高木家。秀才の喜びように少々引きつつもちょっと嬉しい春。

秀才:春、俺は生徒会だ!庶務だ!

春:うん。

秀才:庶務だぞ!?

春:うん(笑)…おめでとう。

秀才:庶務って何だ?

春:うん。…え?

秀才:……

春:分かんないのに喜んでたの?

秀才:春様、庶務とは何なのか教えてはくれまいか?

正座で手を付き頼む秀才。

春:そんなにかしこまらなくても。んーと、俺もちゃんと分かってはないんだけどね。なんか雑用?そんな感じ。学校によっては庶務自体なかったり、あっても名前だけってとこが多いらしいよ。でもうちは学校行事とか地域とのふれあい活動みたいなのにも積極的に関わるみたいだから、秀的にやりがいあるんじゃん?

秀才:なるほど、雑用か。

何やら考えている様子の秀才。それを見て不安になる春。憧れの生徒会と思ったら雑用…

春:あの…さ…ちゃんと必要な役職だからあるんだよ。だからそんな気に病む…てか、気にする必要ないと言うか…

秀才:ふはははは!そうか、雑用!そこから成り上がるサクセスストーリーというヤツだな!やってやろうではないか!!!!

大丈夫だった。

ナレ:その後、しばらく秀才の妄想サクセスストーリーを聞き流した春であった。

秀才の母:ただいま~。

春:あ、おばさん帰ってきた。じゃ、帰るわ。

秀才:な、何ッ!?

秀母:春君来てたの?ご飯食べてく?

春:大丈夫。うちももう夕飯なんで!

秀母:そう。じゃ、またね。

春:ありがとうございまーす。じゃ。

春は、生徒会入りを存分に報告しろよという思いを込め秀才の背を軽く叩き帰って行った。
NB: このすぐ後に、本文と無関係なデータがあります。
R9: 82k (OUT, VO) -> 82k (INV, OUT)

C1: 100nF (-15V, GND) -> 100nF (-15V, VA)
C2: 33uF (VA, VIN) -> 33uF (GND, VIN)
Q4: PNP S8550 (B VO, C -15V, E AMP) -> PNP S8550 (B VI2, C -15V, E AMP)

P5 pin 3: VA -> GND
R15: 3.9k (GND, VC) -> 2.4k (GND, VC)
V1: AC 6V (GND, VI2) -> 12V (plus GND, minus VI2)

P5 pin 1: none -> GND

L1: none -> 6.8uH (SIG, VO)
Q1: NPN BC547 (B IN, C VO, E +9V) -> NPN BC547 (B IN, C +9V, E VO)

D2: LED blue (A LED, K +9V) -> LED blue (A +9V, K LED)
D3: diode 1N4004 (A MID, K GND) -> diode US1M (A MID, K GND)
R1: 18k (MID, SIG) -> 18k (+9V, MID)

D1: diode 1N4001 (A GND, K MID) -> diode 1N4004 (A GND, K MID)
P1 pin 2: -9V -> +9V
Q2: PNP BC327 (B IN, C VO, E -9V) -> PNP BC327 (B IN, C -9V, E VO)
秀母:なんか盛り上がってたみたいだけど、何話してたの?

秀才:え?別に…何でもないよ。

秀母:何??お母さんに言えない事?中学生だもんね。そういう事もあるよねぇ。でも気になるなぁ。うーん…こういう時は放っておくのが親として正解?

母は1人でキャッキャしている。

ナレ:秀才は生徒会役員になったと言うのをためらっている。決して親と話したくないだとか、そういうことでは無い。ただなんとなく…言いたくない。

秀母:え?…もしかして深刻な悩み?

秀才:いや、違う。その…

秀才:悪い事だと勘違いされるのも面倒だし、いずれ分かる事だよな…

真剣な面持ちの母。

秀才:生徒会に入った!

秀母:…生徒会?あんたが?…えー?本当に!?えー!(笑)

母は大笑いしている。

秀才:だから言いたくなかった。

秀母:あんたが生徒会。そうなの。

秀才:そんなに馬鹿にしないでよ。

秀母:まさかあんたがねぇ。できるのかなぁ。人前で話したりする機会もあるんじゃない?

秀才:別にできないわけじゃ

ナレ:秀才は人前に立つ事自体は平気だが独自の世界観に浸る癖がある為に、なかなか話を聞いて貰えない。それ自体は分かっていて、そんな姿を家族に見られるのは恥ずかしいという思いが幼い頃からある為に、実は家族の前ではおとなしめに過ごしてきた。生徒会長になりたいなんて事も家族には話した事がない。

秀才:憧れの生徒会長。頭の中でのシミュレーションはバッチリだ。しかし、事はそう簡単に進まないかもしれない。俺なりに想定はしている。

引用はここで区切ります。